Identifying a pivotal strategy also requires that you understand external dynamics: What are your key success factors and the one or two pivotal drivers in your operational environment that will determine strategic outcomes?

Collect input in advance to get a fast start.

The best single bit of advice we can offer on process design is to collect input on key strategic questions in advance of a planning session, perhaps using an online input tool or email. Compile the input and provide it to participants a couple days before your planning session.

This approach encourages participants to think about key issues before they get in the room.
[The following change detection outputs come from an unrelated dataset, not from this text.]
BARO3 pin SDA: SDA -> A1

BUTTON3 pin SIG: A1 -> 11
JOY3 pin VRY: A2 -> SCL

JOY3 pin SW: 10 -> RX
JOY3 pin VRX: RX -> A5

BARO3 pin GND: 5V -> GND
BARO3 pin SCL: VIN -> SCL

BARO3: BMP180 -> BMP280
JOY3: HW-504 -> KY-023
They will start with a sense of where everyone stands on the issues as a group, and you won’t waste your precious time together merely sharing information when you could launch directly into a productive discussion.

Many of our clients like to gather advance input not only from participants, but also from other stakeholders — such as front-line staff, customers/clients, organizational partners, former and future board members, and subject matter experts.
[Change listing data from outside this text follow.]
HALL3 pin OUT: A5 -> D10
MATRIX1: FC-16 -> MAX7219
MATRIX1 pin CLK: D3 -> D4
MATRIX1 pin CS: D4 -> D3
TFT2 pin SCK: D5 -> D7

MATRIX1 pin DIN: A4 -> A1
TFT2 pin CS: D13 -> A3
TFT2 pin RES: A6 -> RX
Incorporate methods to build consensus.

There are many techniques you can use to help build consensus in the course of developing strategy — consensus you will need when the time comes to put your plans into action. We’ve had good success, for example, with “consensus voting cards”, planning assumption exercises, and pro-con discussions. Voting with dots is a win-lose approach that can divide a group as easily as it clarifies consensus.
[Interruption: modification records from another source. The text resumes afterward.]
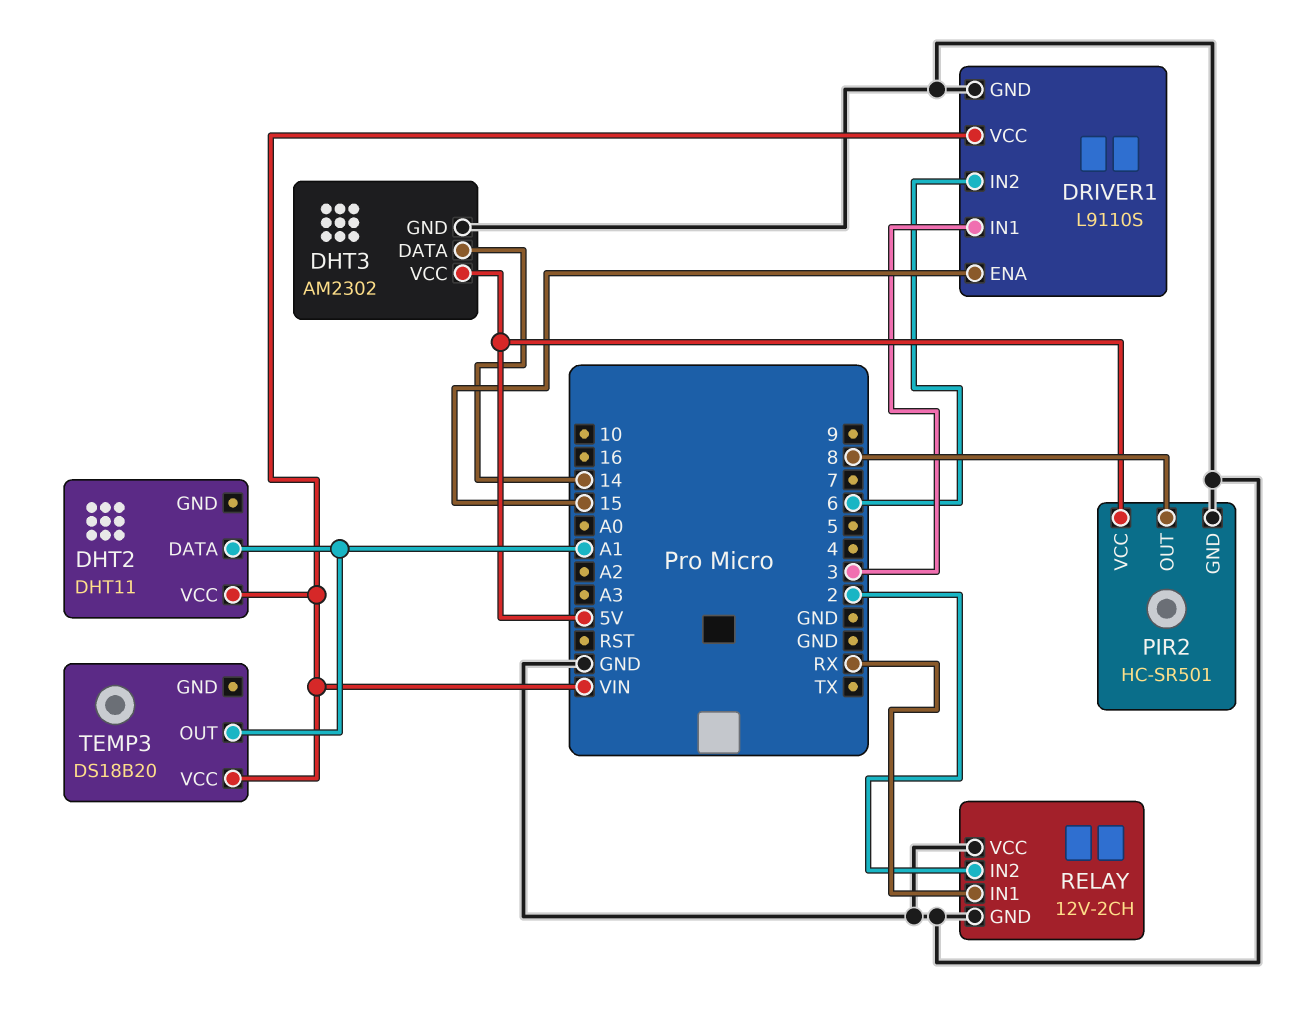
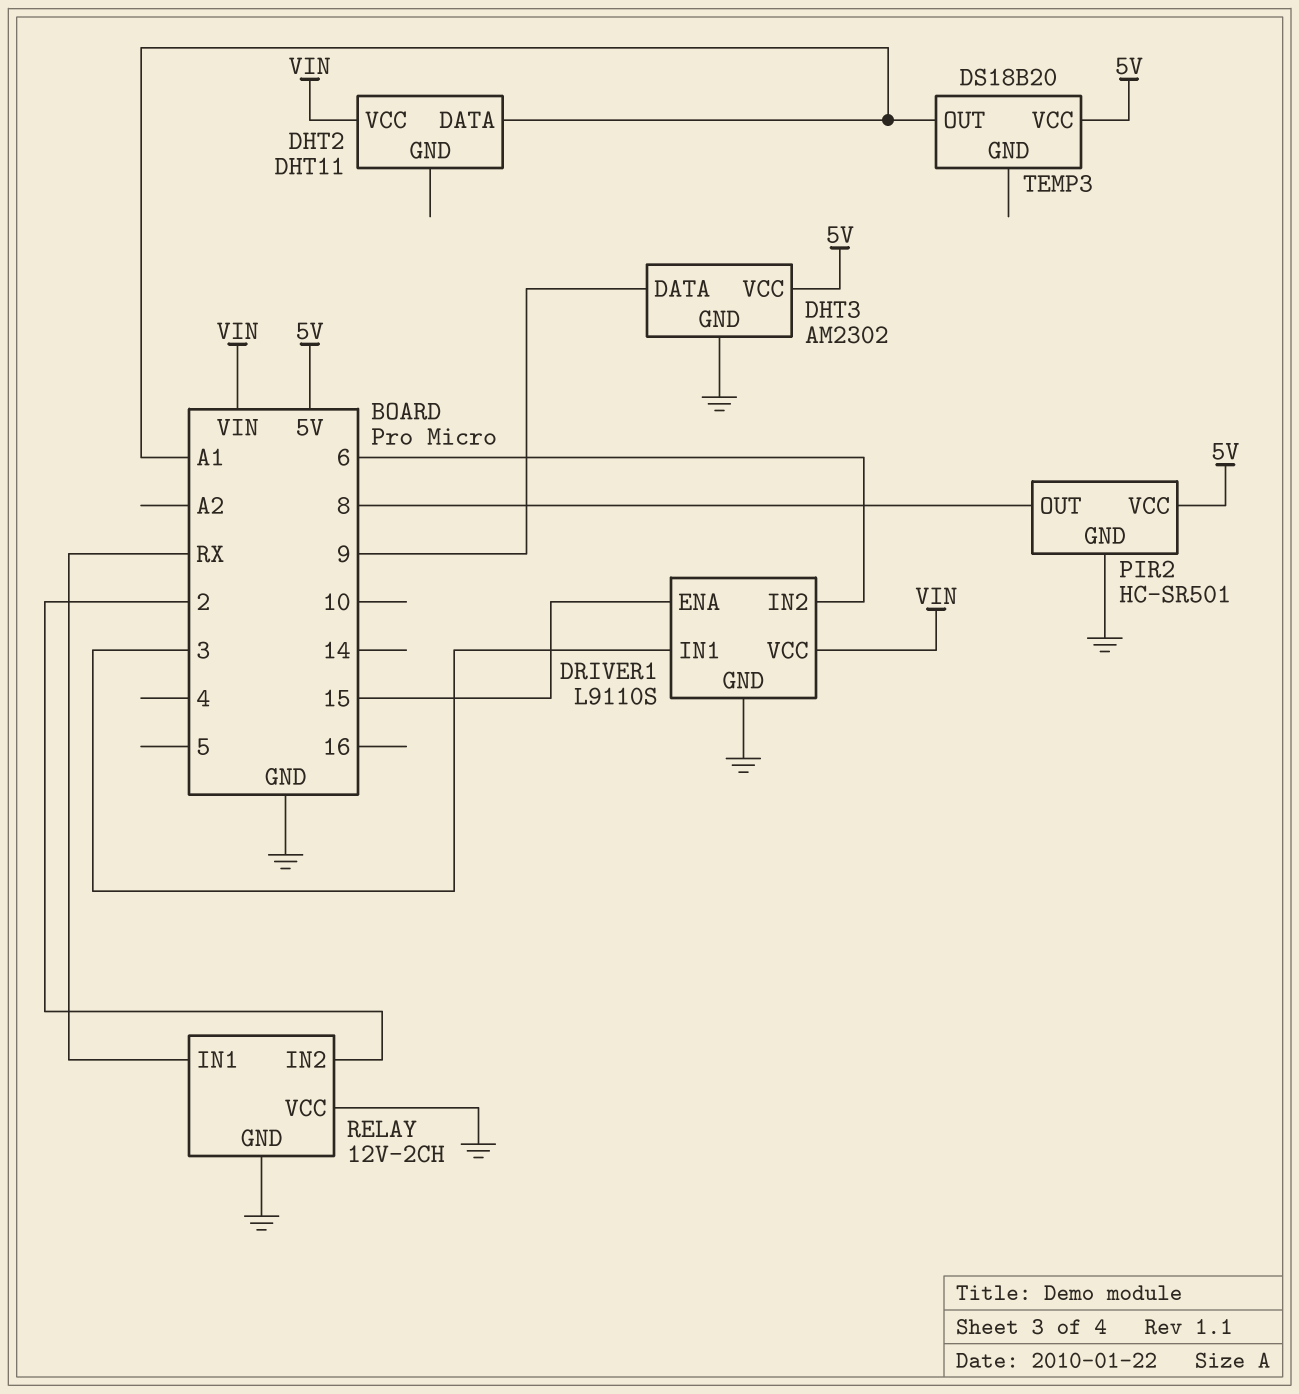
DHT3 pin DATA: 14 -> 9
TEMP3 pin VCC: VIN -> 5V

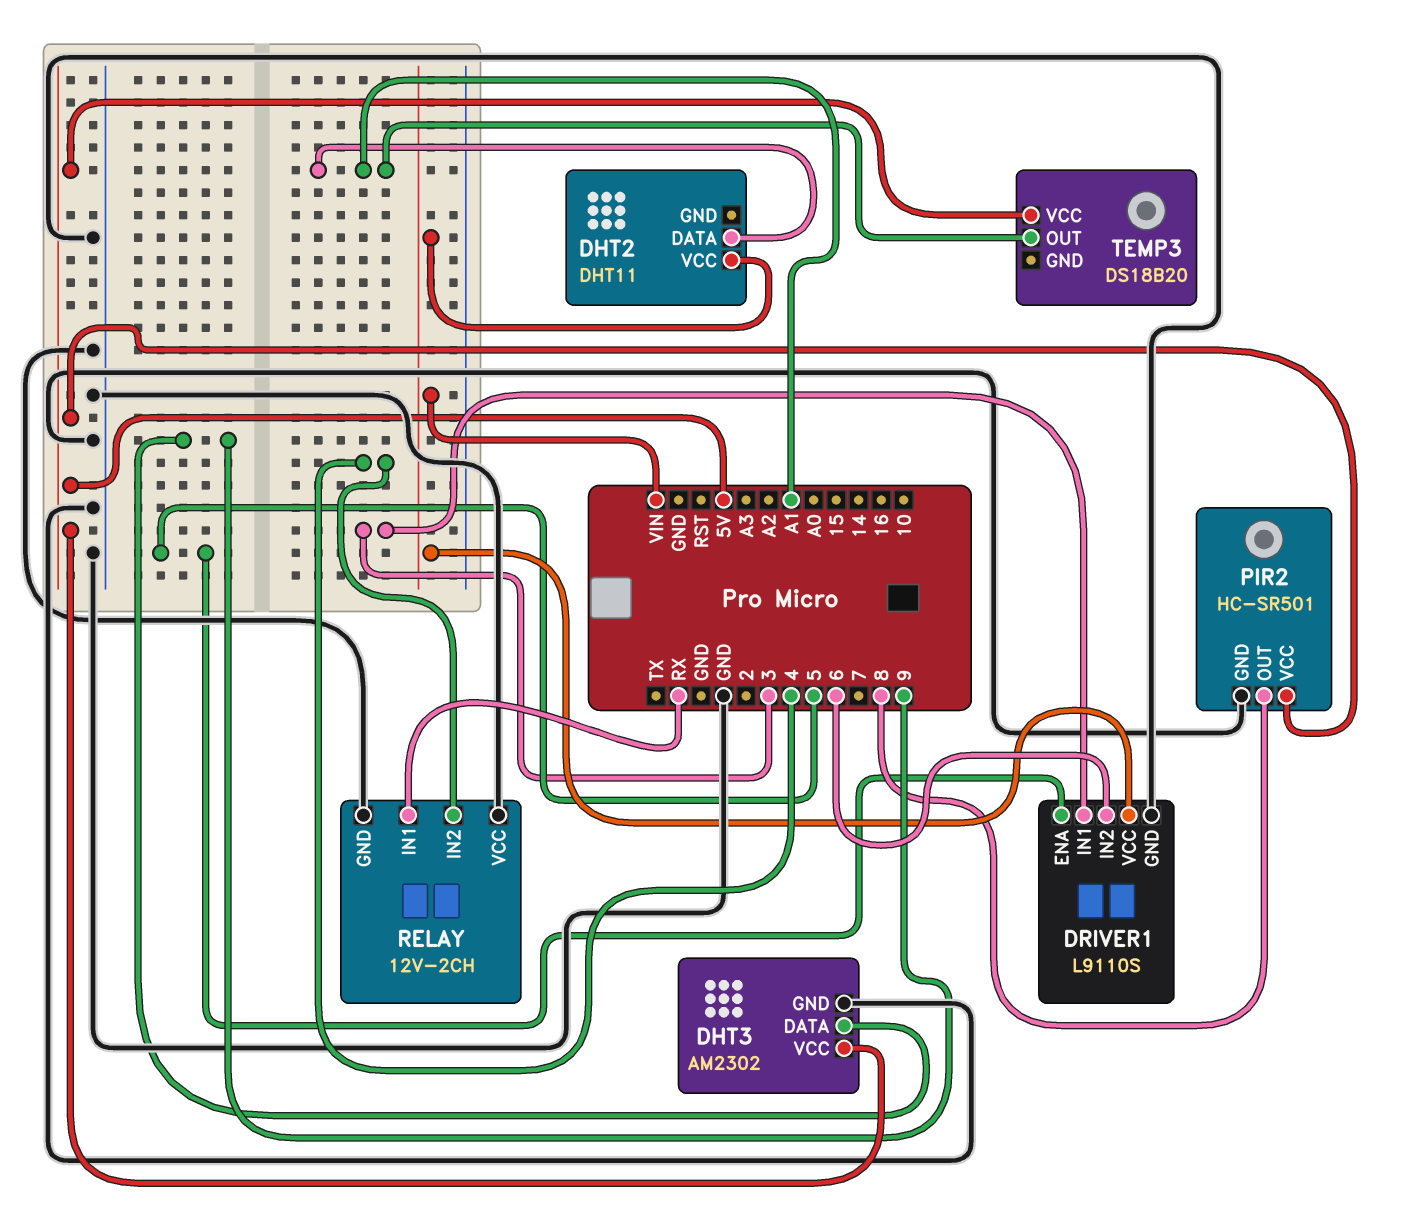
DRIVER1 pin ENA: 15 -> 5
RELAY pin IN2: 2 -> 4

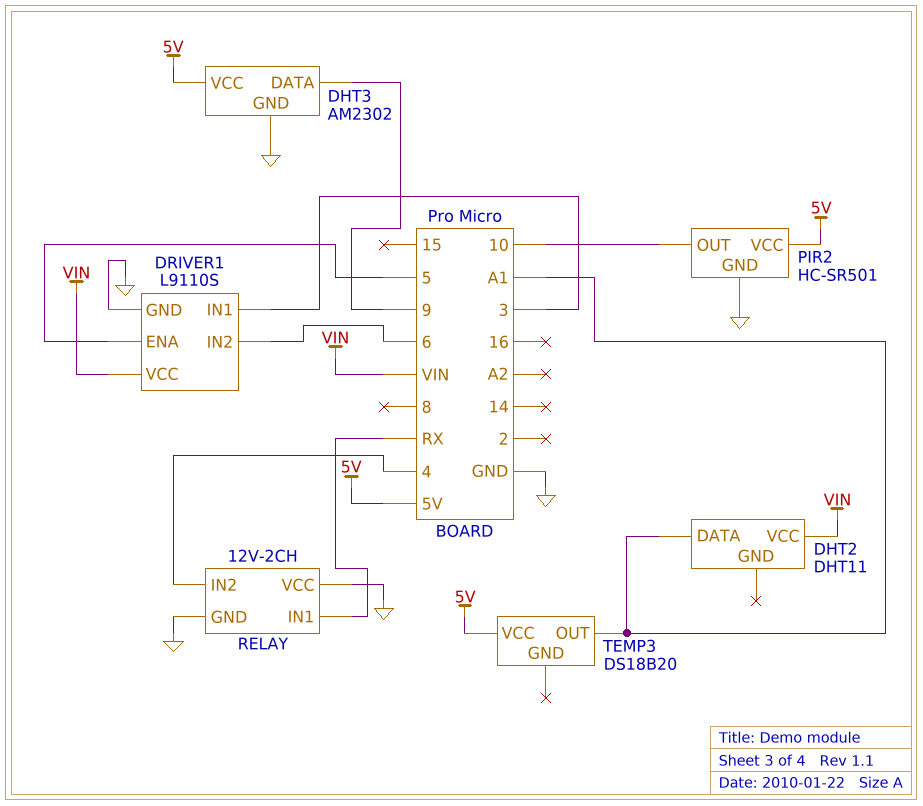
PIR2 pin OUT: 8 -> 10

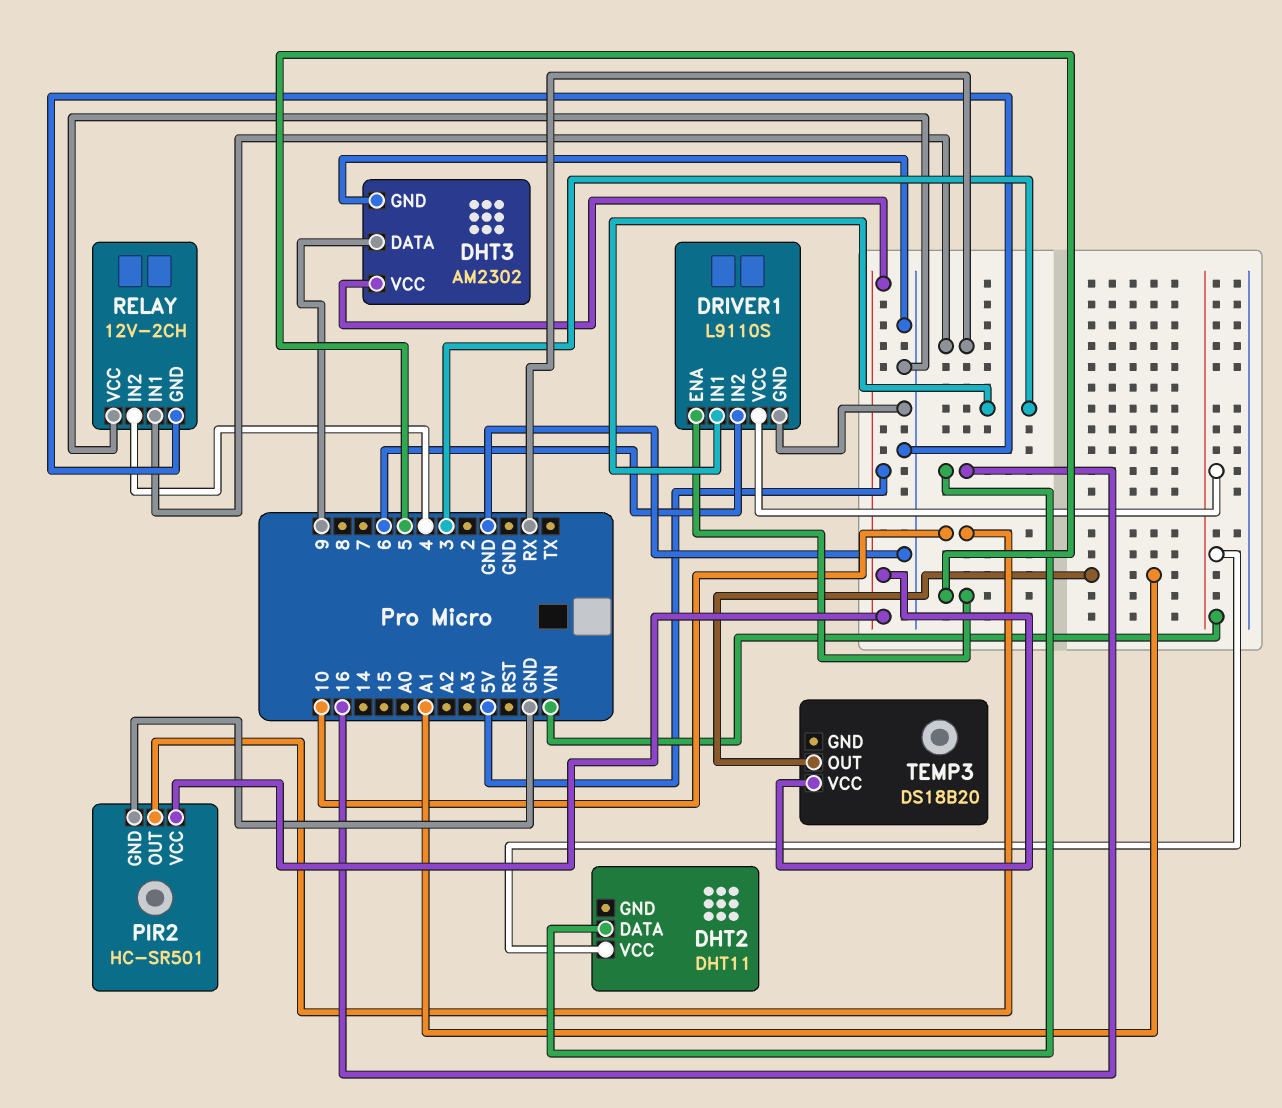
DHT2 pin DATA: A1 -> 16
Consider change management before signing off on strategies.

Putting a strategy into action will almost always involve managing transitions and changing organizational habits, so take time to consider those implications as you develop your plans. Will you be able to create a sense of urgency for change and manage the training/education elements, communications, negotiations, transition blockers and cultural retooling needed to bring your strategies to full success?

Team concerns about managing change may be the unspoken fear in the room —don’t make a strategic gaff because you failed to get these anxieties on the table. Often these issues will influence or even change your strategic direction, so it helps to build a step in your process where you can look at the change implications.

7. News From Our Water Cooler: Using an Independent Facilitator

We often hear from organizations interested in engaging an outside third-party facilitator to help make their planning discussions more effective. There are both pros and cons to that approach.

The most frequently mentioned need is for someone who can guide interactions in an independent, neutral and fair-minded manner — especially when issues are sensitive or factions in the group are butting heads.

Outside facilitation should also support better collaboration, allowing managers to work with staff members (or board members with senior management) rather than setting up a “we-they” dynamic in the structure of the process. Similarly, third-party facilitation allows leaders to be full participants in the planning discussion rather than being restricted to the role of managing the process.

A good third-party facilitator should also bring some added value to your planning activities by virtue of his or her outside perspective and “fresh eyes”, hearing ideas advanced by participants without an insider’s filter or “baggage” from the organization’s past. At the same time, they may be able to suggest useful alternatives and approaches from other groups that have faced similar issues or circumstances.

The benefits of engaging an outside facilitator must be balanced with the cons of additional cost and the limitations of a discussion facilitated by someone who lacks deep knowledge of your organization — you may be better served by someone in-house, perhaps a colleague not on your planning team, who has an expert grasp of the more technical aspects to be discussed and/or the nuances of your group’s dynamics.

8020Info helps teams develop and implement their strategic plans, research and marketing communications more effectively. We would be pleased to discuss your needs and welcome enquiries at (613) 542-8020, or by email at watercooler@8020info.com

8. Closing Thought

“Have no fear of perfection — you’ll never reach it.”